The output consists of F+1 lines, each containing a single integer. Print the number of the starting intersection on the first line, the next intersection's number on the next line, and so on, until the final intersection on the last line.

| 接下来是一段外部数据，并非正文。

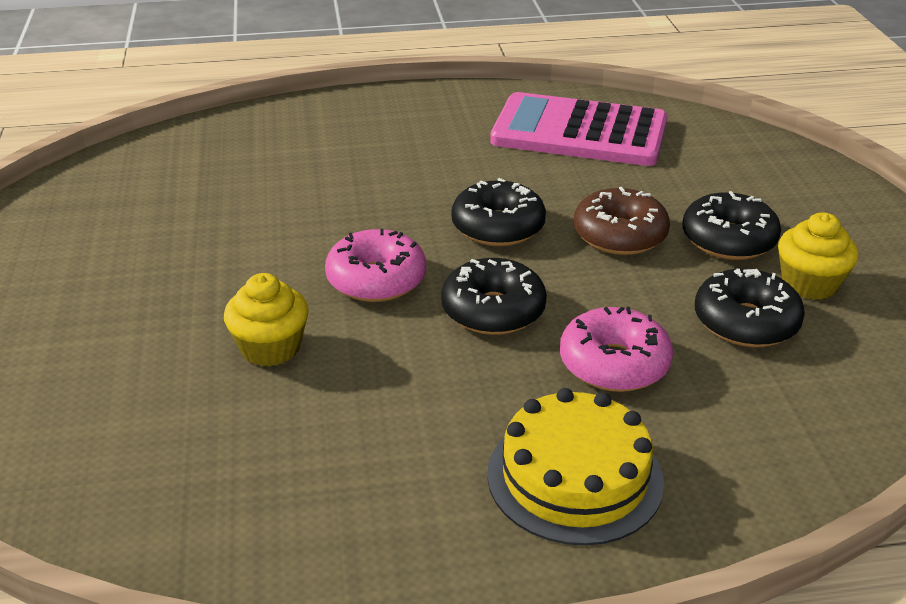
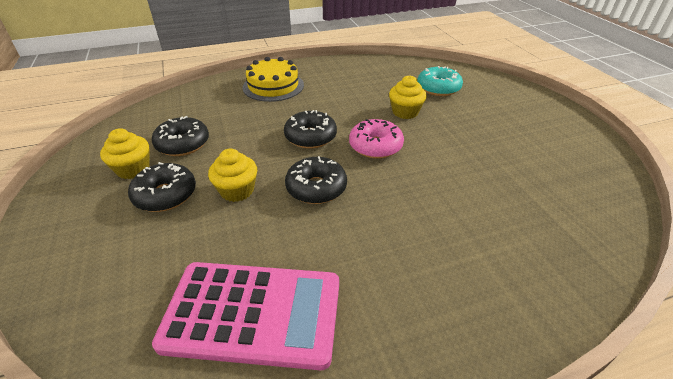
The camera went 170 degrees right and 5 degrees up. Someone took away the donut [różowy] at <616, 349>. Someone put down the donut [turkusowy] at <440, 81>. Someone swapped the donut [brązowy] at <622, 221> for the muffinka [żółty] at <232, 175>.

There might be many possible answers to any given input set, but only one is ordered correctly.

SAMPLE OUTPUT (file fence.out)

1
2
3
4
2
5
4
6
5
7

/*
ID: abc18711
LANG: C
TASK: fence
*/

#include <stdio.h>

#define MaxI 501   
#define MaxF 2048

#define Max(x, y) (x > y ? x : y)
#define Min(x, y) (x < y ? x : y)

int minInter, maxInter;
int adjMatrix[MaxI][MaxI];
int degree[MaxI];
int stackPath[MaxF];
int top = 0;



void dfs(int x)
{
	int i;
	if (degree[x])
	{
		do
		{
			for (i=minInter; i<=maxInter; i++)
			{
				if(adjMatrix[x][i]) //find the smallest adj intersection
					break;
			}
			adjMatrix[x][i]--;
			adjMatrix[i][x]--;
			degree[x]--;
			degree[i]--;
			dfs(i);
		}while (degree[x]);
		stackPath[top++] = x;
	}
	else
	{
		stackPath[top++] = x;
	}
}

void search()
{
	int i;
	for (i=minInter; i<=maxInter; i++)
	{
		if (degree[i] % 2 == 1) //search from the odd intersection if exists
		{
			dfs(i);
			return;
		}
	}
	dfs(minInter);   //if there is no odd intersection
	
}

int main()
{
	FILE *fin = fopen("fence.in", "r");
	FILE *fout = fopen("fence.out", "w");
	
	int numFen;
	int i;
	int s, t; //the start intersection of a fence, the terminal intersection of a fence
        int flag = 0;
	
	fscanf(fin, "%d", &numFen);
	
	minInter = 501;
	maxInter = 0;
	for (i=0; i<numFen; i++)
	{
		fscanf(fin, "%d %d", &s, &t);
		adjMatrix[s][t] ++;
		adjMatrix[t][s] ++;
		
		degree[s] ++;
		degree[t] ++;

		if (minInter > Min(s, t))
			minInter = Min(s, t);
		if (maxInter < Max(s, t))
			maxInter = Max(s, t);
	}
        
	search();

        for(i=top-1; i>=0; i--)
		fprintf(fout, "%d\n", stackPath[i]);

	fclose(fin);
	fclose(fout);
	return 0;
}